Ciudad Rodrigo al día

 

Llanto por un Obispo

Y es que, siempre encontré en el obispo de Ciudad Rodrigo un hombre culto y muy educado, al margen de su sensibilidad cristiana

Pocas veces, como ahora, me he visto obligado a escribir en primera persona y a referirme a un asunto que, aunque público, me atañe muy directamente; me explico, por un lado, por mi condición de alcalde de la ciudad tuve ocasión de tratar con tres obispos de Ciudad Rodrigo, por otro, ya apartado de mis obligaciones públicas, traté con cierta asiduidad al último obispo de nuestra diócesis, como fue Don Raúl Berzosa.

A tal efecto, tengo que decir, como ya he dicho otras veces, incluso públicamente, que para Ciudad Rodrigo es un lujo contar con obispo.
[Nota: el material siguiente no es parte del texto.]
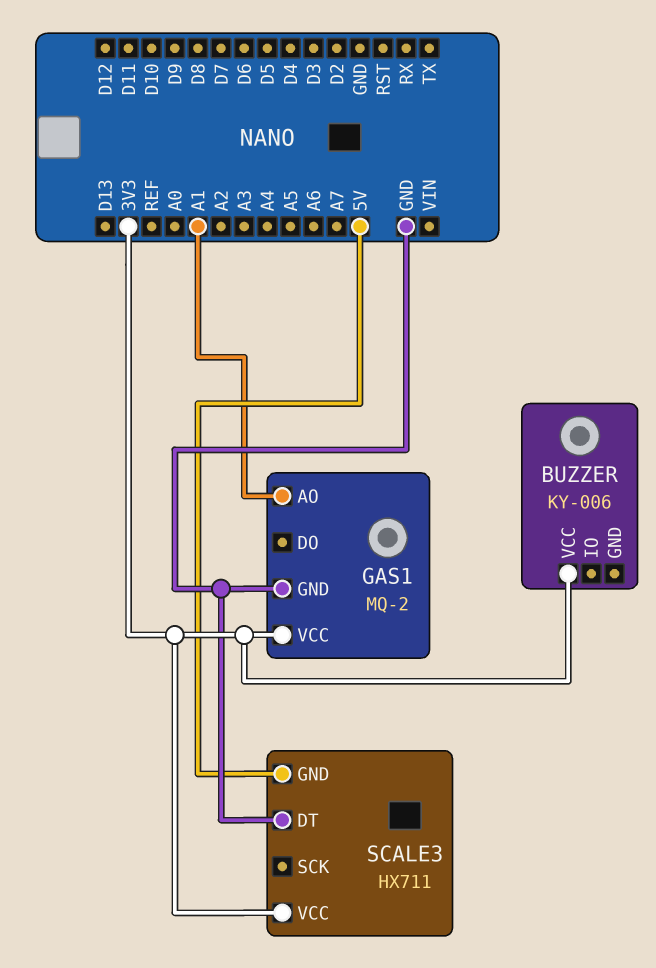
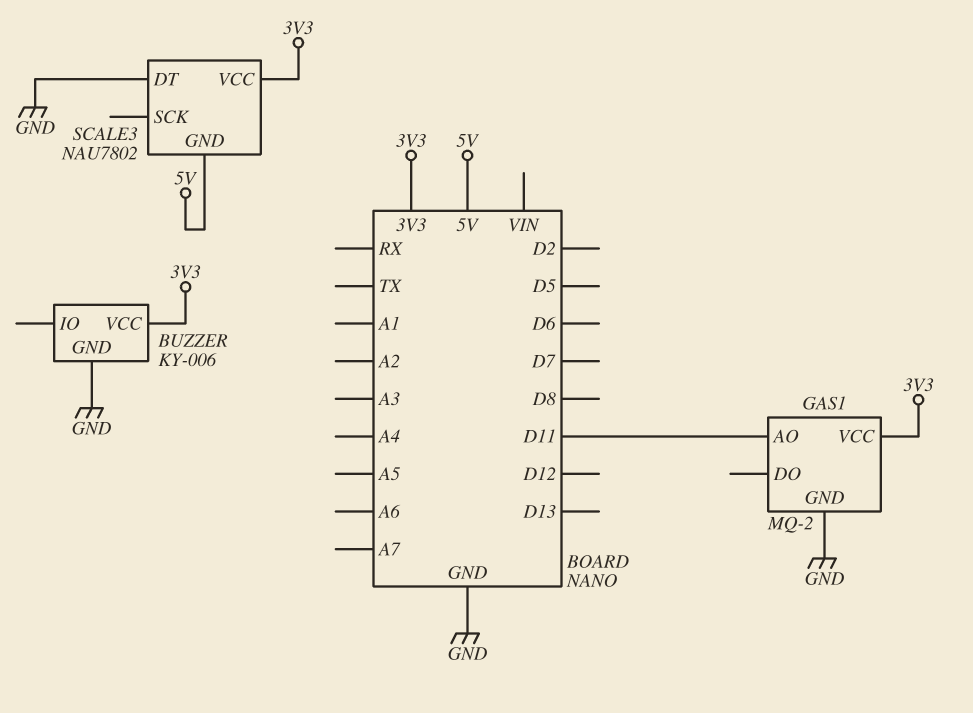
BUZZER pin GND: none -> GND
GAS1 pin AO: A1 -> D11
SCALE3: HX711 -> NAU7802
Y ello, porque en mi experiencia personal, he constatado la calidad humana y la valía intelectual de todos los obispos mirobrigenses, desde Don Demetrio Mansilla, al que merecidamente tuve el honor de imponerle la medalla de plata de la ciudad, concedida por unanimidad del consistorio, hasta Don Antonio Ceballos o Don Atilano Rodríguez, que tuvo a bien, sabiendo que no soy un “meapilas”, encomendarme el pregón de la Semana Santa de la ciudad.

Y es que, siempre encontré en el obispo de Ciudad Rodrigo un hombre culto y muy educado, al margen de su sensibilidad cristiana. Muchas son las anécdotas que avalan estas afirmaciones, me limitaré a la homilía del obispo Mansilla, con fama justificada de conservador, el día de San Blas de 1984, en la que apartándose de la manida biografía del santo como benefactor de las enfermedades de la garganta, dijo que hablaría, para nuestra sorpresa, del padre Kolbe, que en el campo de concentración de Auschwitz se ofreció a sustituir a un padre de familia que iba a ser fusilado, salvándole la vida a costa de la suya. Don Demetrio aprovechó la ocasión para realizar un duro ataque al nazismo y a su política de exterminio como régimen totalitario y dictatorial, él que había sido propuesto por Franco. Y así, los demás, unos obispos ejemplares y en cierto modo sabios.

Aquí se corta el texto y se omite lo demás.